David Fox: Nearest neighbors

If you are into geospatial data, Topi Tjukanov is a great person to follow on Twitter. Fair warning - he’s one of those people that is so productive they make you suspect they may actually be a collective of humans posing as a single person and sort of wonder what you are doing with your life. A million years ago - okay, in July - Topi started a cool project to calculate what part of a country was closest to its neighboring countries. I’m trying to push myself to do more of the spatial analysis that I would normally do in QGIS in R, so I thought I would recreate this analysis for Vermont.

Packages used

library(sf)
library(rnaturalearth)
library(rnaturalearthhires)
library(tidyverse)
library(paletteer)
library(ggeasy)

Get the data.

An excellent source of worldwide spatial data is the Natural Earth project. This is open source boundary and base map data for the whole world. There is also an R package, {rnaturalearth}, which I’ll use to get state boundaries for the US and Canada. If this is the first time you use this package, you may need to run devtools::install_github(“ropensci/rnaturalearthhires”) and you’ll also need {rgeos} installed.

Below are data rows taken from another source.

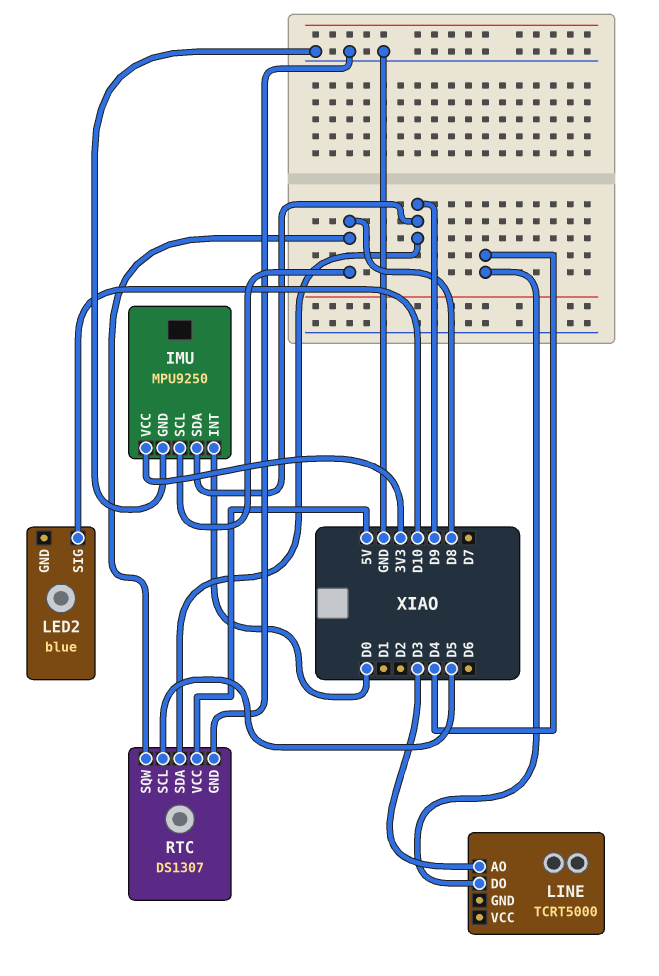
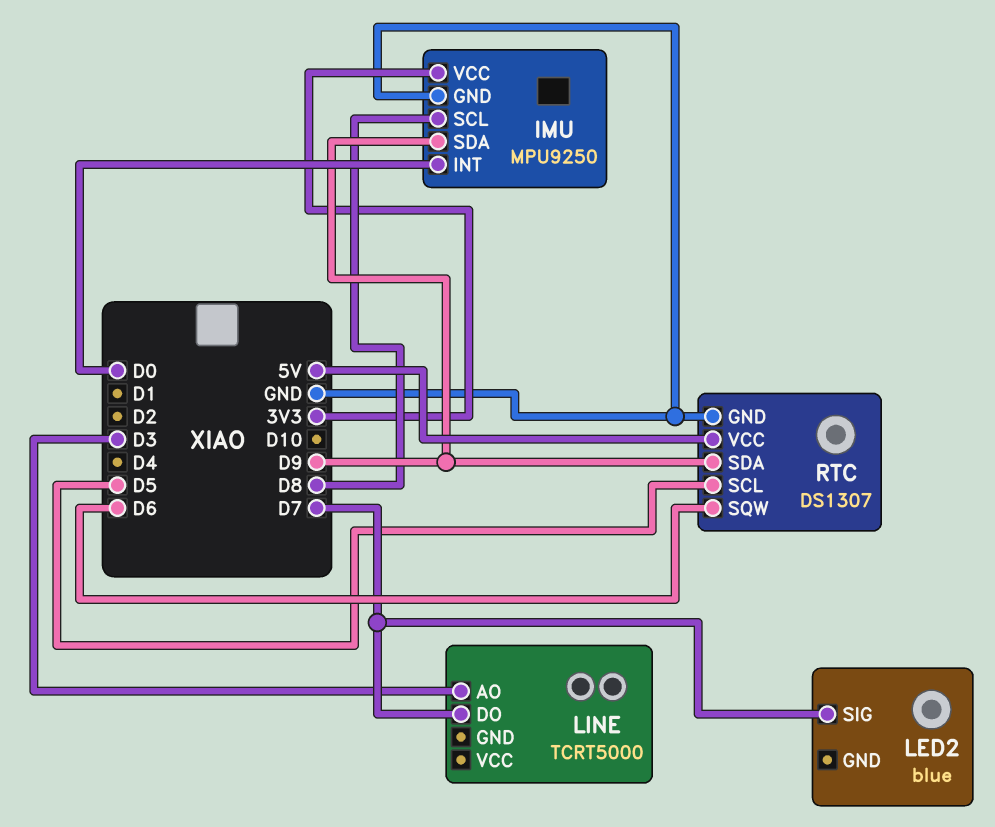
LED2 pin SIG: D10 -> D7
LINE pin DO: D4 -> D7
RTC pin SQW: D8 -> D6

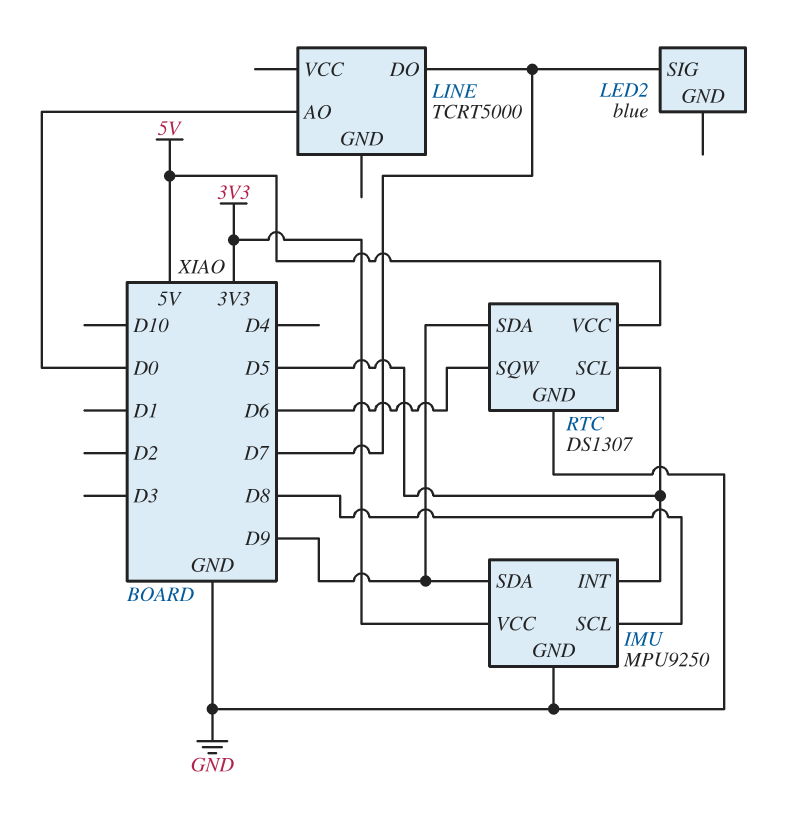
IMU pin INT: D0 -> D5
LINE pin AO: D3 -> D0

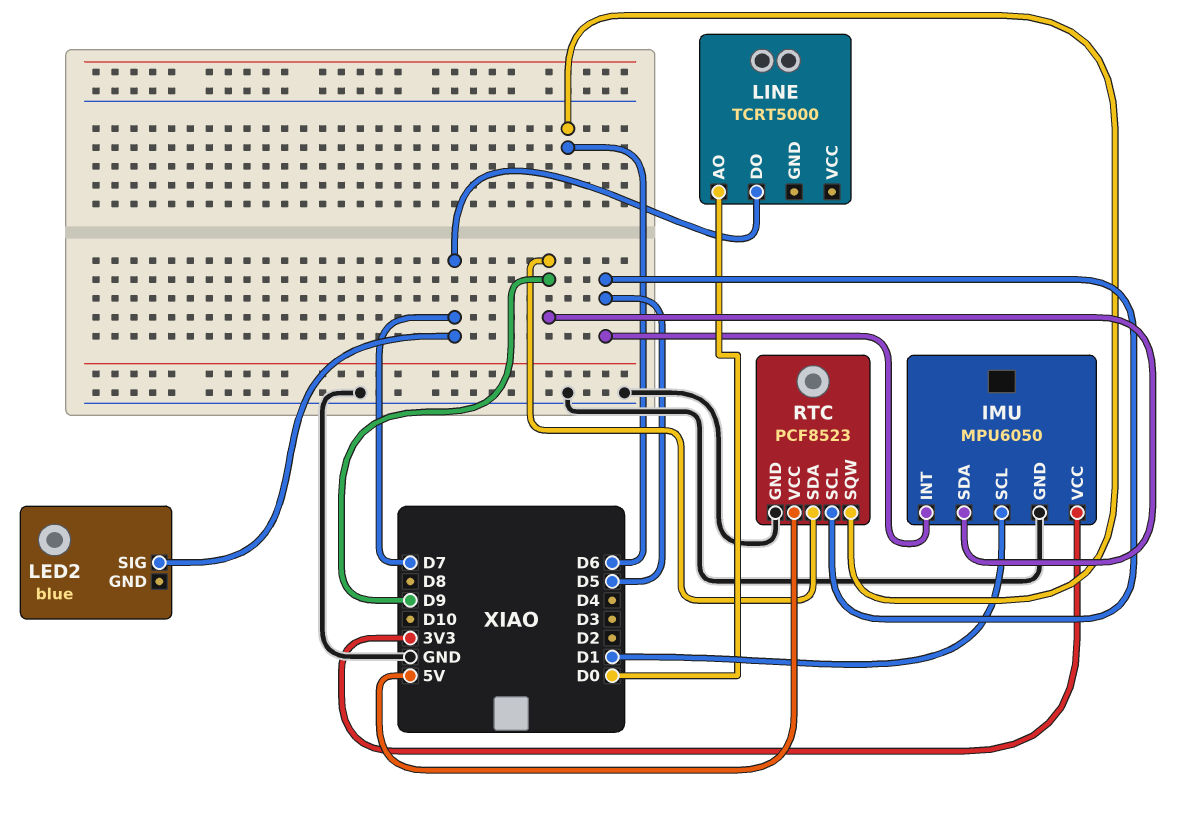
IMU: MPU9250 -> MPU6050
IMU pin SCL: D8 -> D1
RTC: DS1307 -> PCF8523

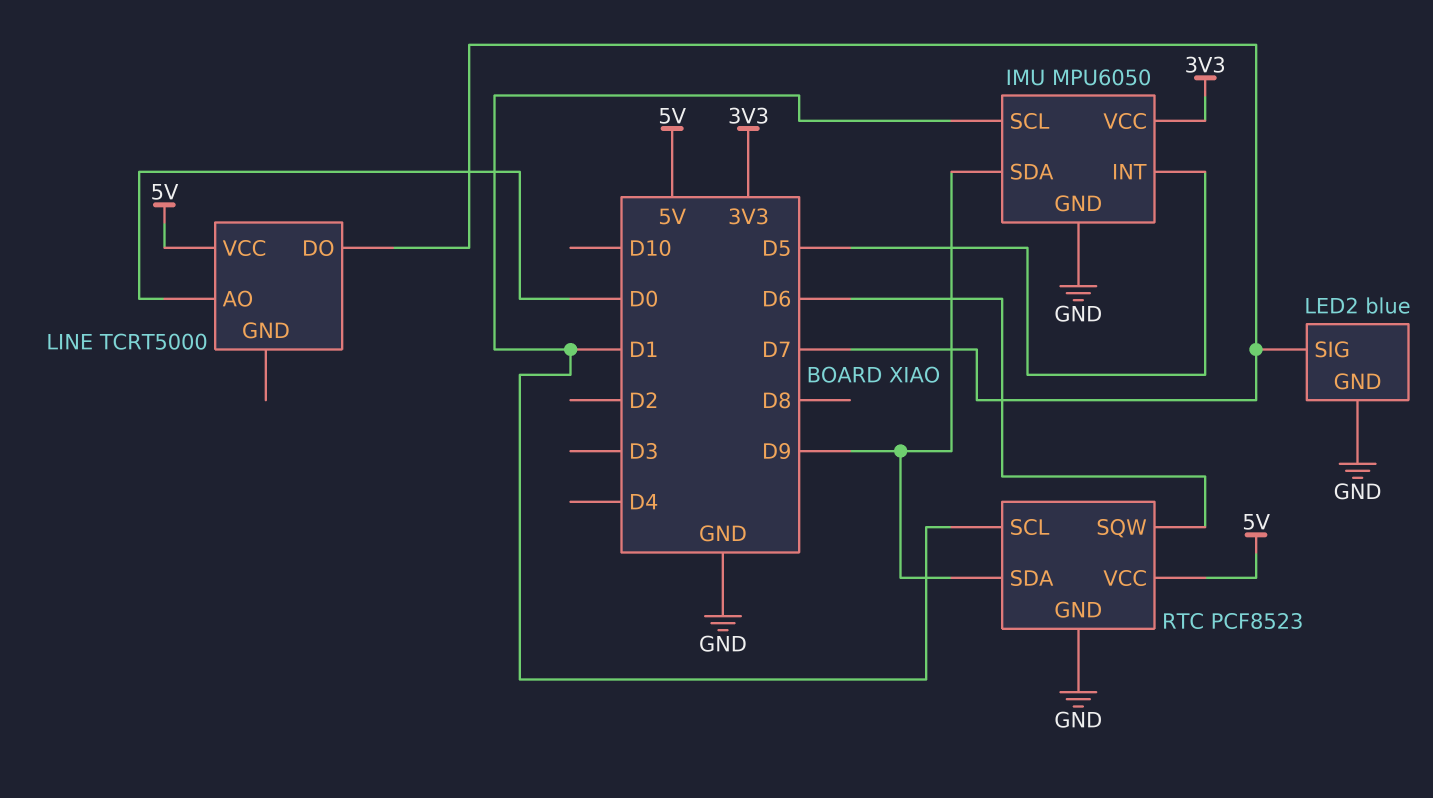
LED2 pin GND: none -> GND
LINE pin VCC: none -> 5V
RTC pin SCL: D5 -> D1

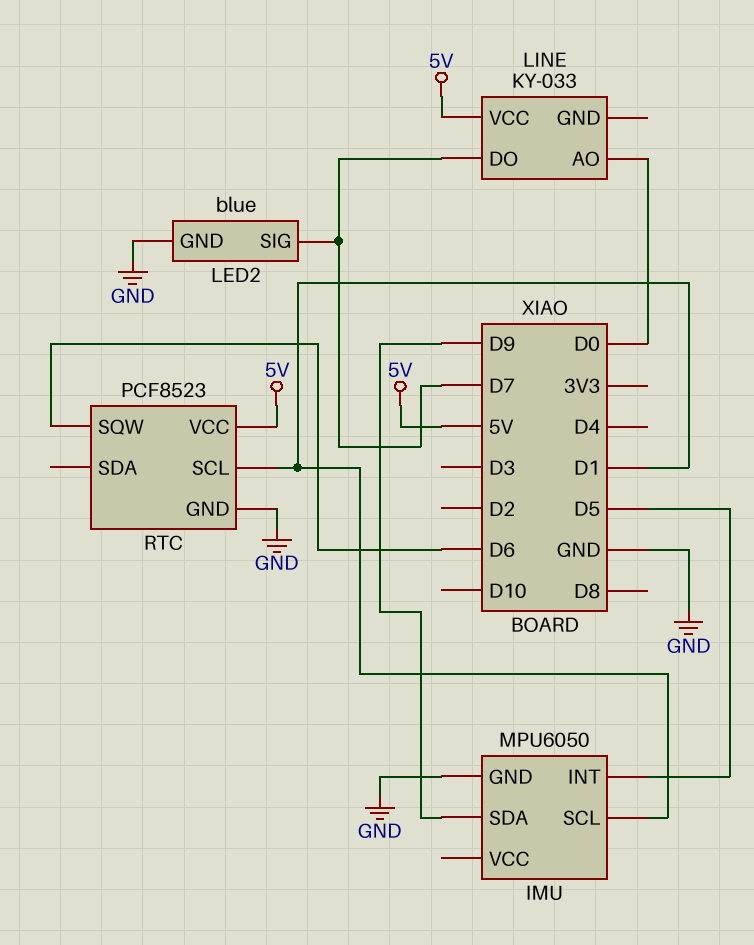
IMU pin VCC: 3V3 -> none
LINE: TCRT5000 -> KY-033
RTC pin SDA: D9 -> none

states <- ne_states(country = c("canada", "united states of america"),
                    returnclass = "sf")

Data Prep

To do this analysis you need the states adjoining your area of interest, so for Vermont we need Quebec (technically a Province of Canada, but found in the Natural Earth data as a state), New York, Massachusetts, and New Hampshire. I’ll put Vermont in its own feature. One thing to address is the natural earth data is in a lat/long projection, which is complicates some of the steps in this process. I’ll use sf::st_transform to set the projection to the Albers ConUS projection, which is a good general projection for North America. The Natural Earth data has many attributes that are not needed here, so I’ll select only the name (there are different language version of country names in the date, I’ll use English - name_en).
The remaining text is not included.